Ceph Storage¶

Scope¶

Ceph distributed storage: cluster sizing, CRUSH map design, BlueStore, replication and erasure coding, OSD WAL/DB placement, placement groups, network separation, MDS for CephFS, RGW for S3/Swift, monitoring (Dashboard, Prometheus module), and upgrade planning.

Ceph is a distributed, software-defined storage platform providing block (RBD), object (RGW/S3), and file (CephFS) storage from a single cluster. Used as the storage backend for OpenStack (Cinder, Glance, Manila), OpenShift Data Foundation (ODF/Rook), Proxmox, and standalone deployments.

Checklist¶

Why This Matters¶

Ceph is the de facto standard for open-source distributed storage. It underpins OpenStack clouds, OpenShift container storage (ODF), and many enterprise storage platforms.

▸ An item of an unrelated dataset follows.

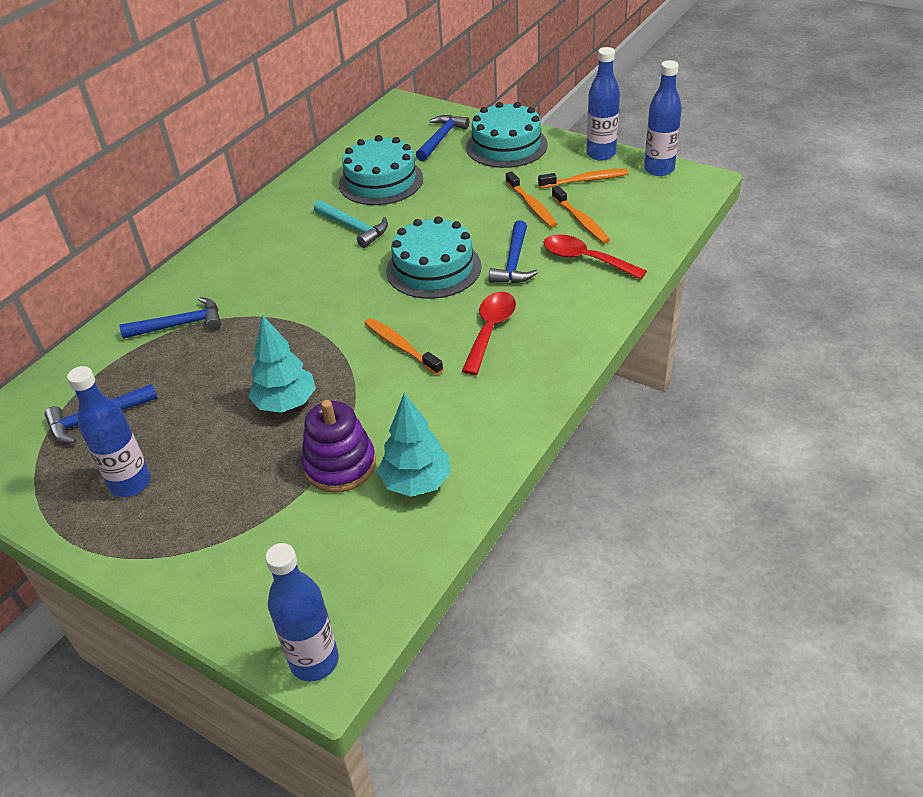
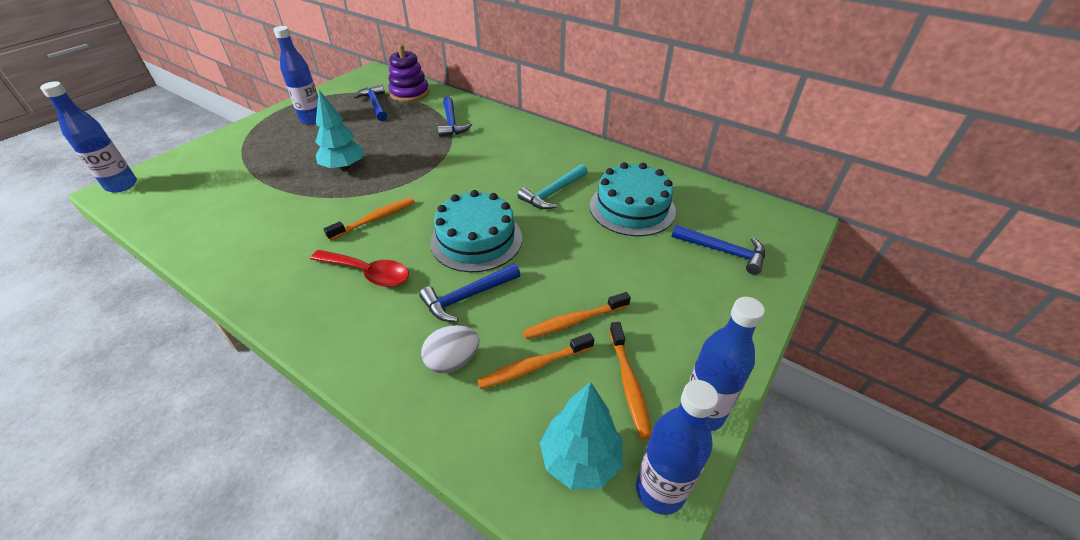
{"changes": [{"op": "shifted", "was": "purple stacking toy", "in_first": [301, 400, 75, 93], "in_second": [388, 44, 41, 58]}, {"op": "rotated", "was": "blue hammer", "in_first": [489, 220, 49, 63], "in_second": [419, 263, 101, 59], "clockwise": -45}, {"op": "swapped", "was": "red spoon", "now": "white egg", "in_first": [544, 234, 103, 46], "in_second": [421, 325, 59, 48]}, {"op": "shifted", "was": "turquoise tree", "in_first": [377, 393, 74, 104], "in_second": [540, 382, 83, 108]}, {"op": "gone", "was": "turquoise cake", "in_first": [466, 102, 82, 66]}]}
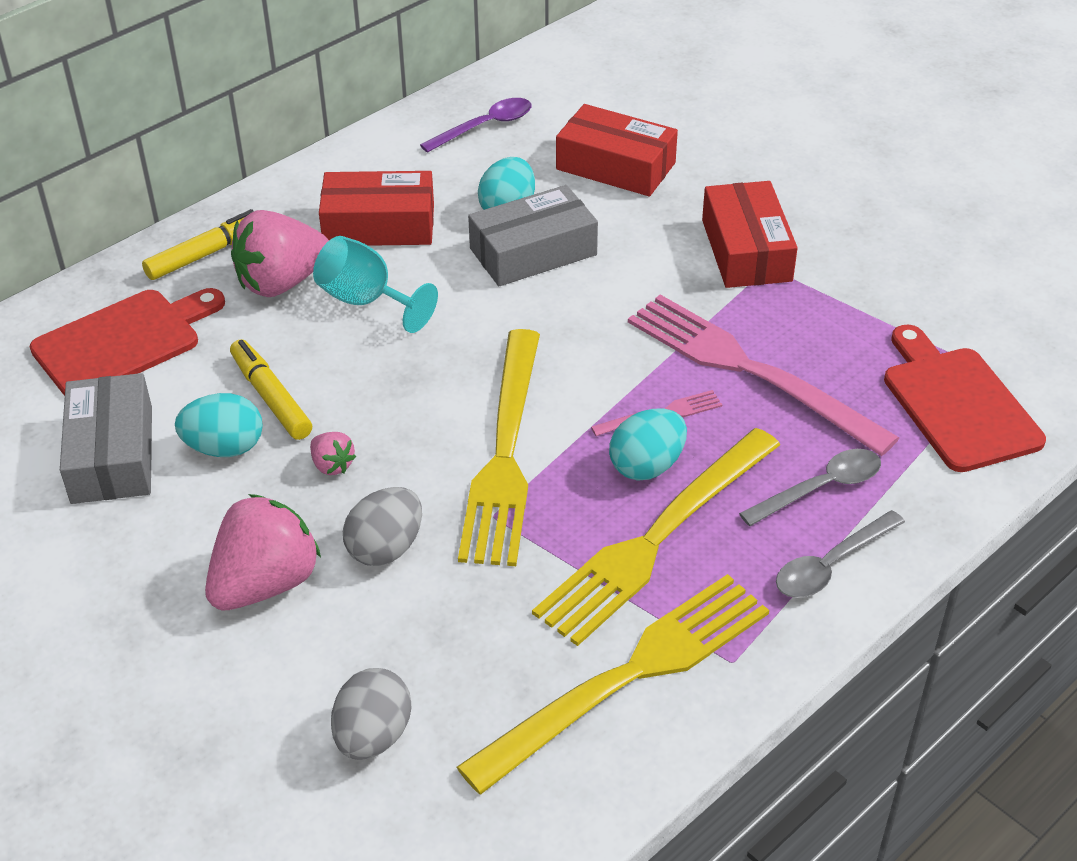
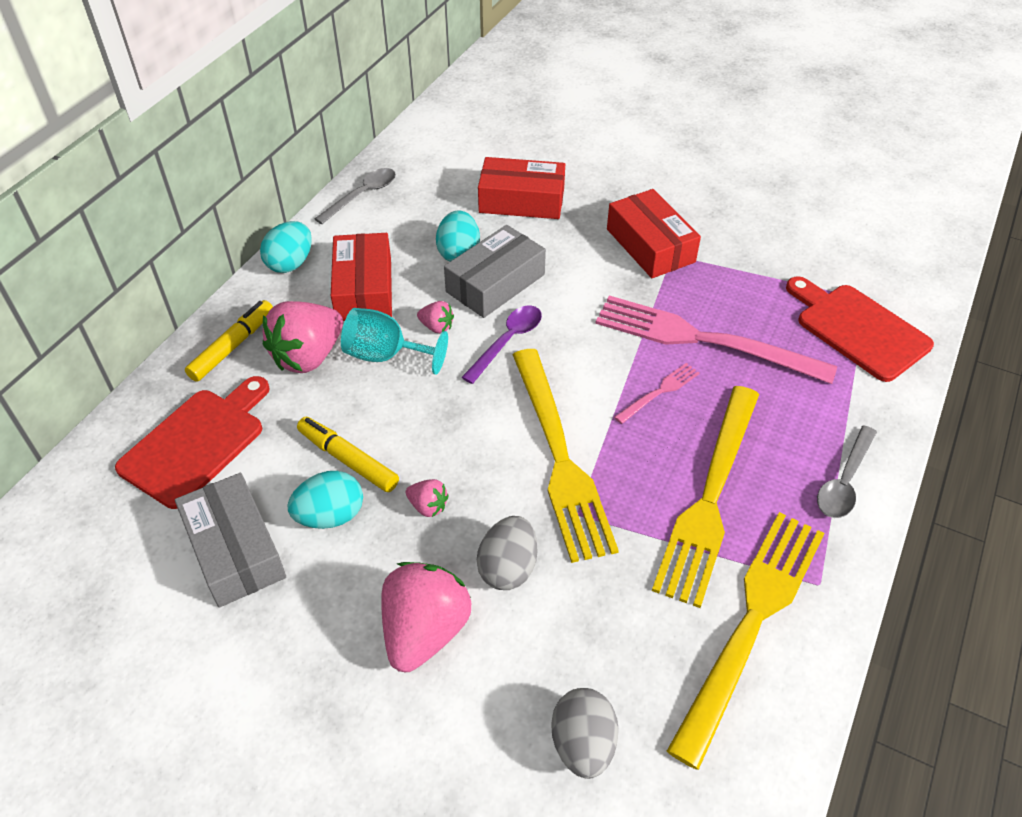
{"changes": [{"op": "shifted", "was": "turquoise egg", "in_first": [609, 408, 78, 72], "in_second": [260, 221, 52, 52]}, {"op": "shifted", "was": "grey spoon", "in_first": [739, 449, 142, 77], "in_second": [315, 168, 81, 56]}, {"op": "rotated", "was": "red box", "in_first": [319, 171, 115, 75], "in_second": [331, 233, 61, 88], "clockwise": -75}, {"op": "new", "now": "pink strawberry", "in_second": [417, 301, 37, 33]}, {"op": "shifted", "was": "purple spoon", "in_first": [420, 98, 111, 55], "in_second": [462, 306, 80, 78]}]}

Design decisions at deployment time — CRUSH map, pool replication strategy, network topology — are extremely difficult to change later. A poorly designed CRUSH map leads to uneven data distribution and hotspots. Undersized PG counts cause data imbalance that worsens as the cluster grows. Missing network separation causes replication traffic to starve client I/O during recovery events.

Ceph recovery after an OSD failure is I/O intensive — the cluster rebalances data across remaining OSDs. If the cluster is near capacity (>80%), recovery may not complete before the next failure, risking data loss. Capacity planning must account for failure recovery headroom, not just raw storage needs.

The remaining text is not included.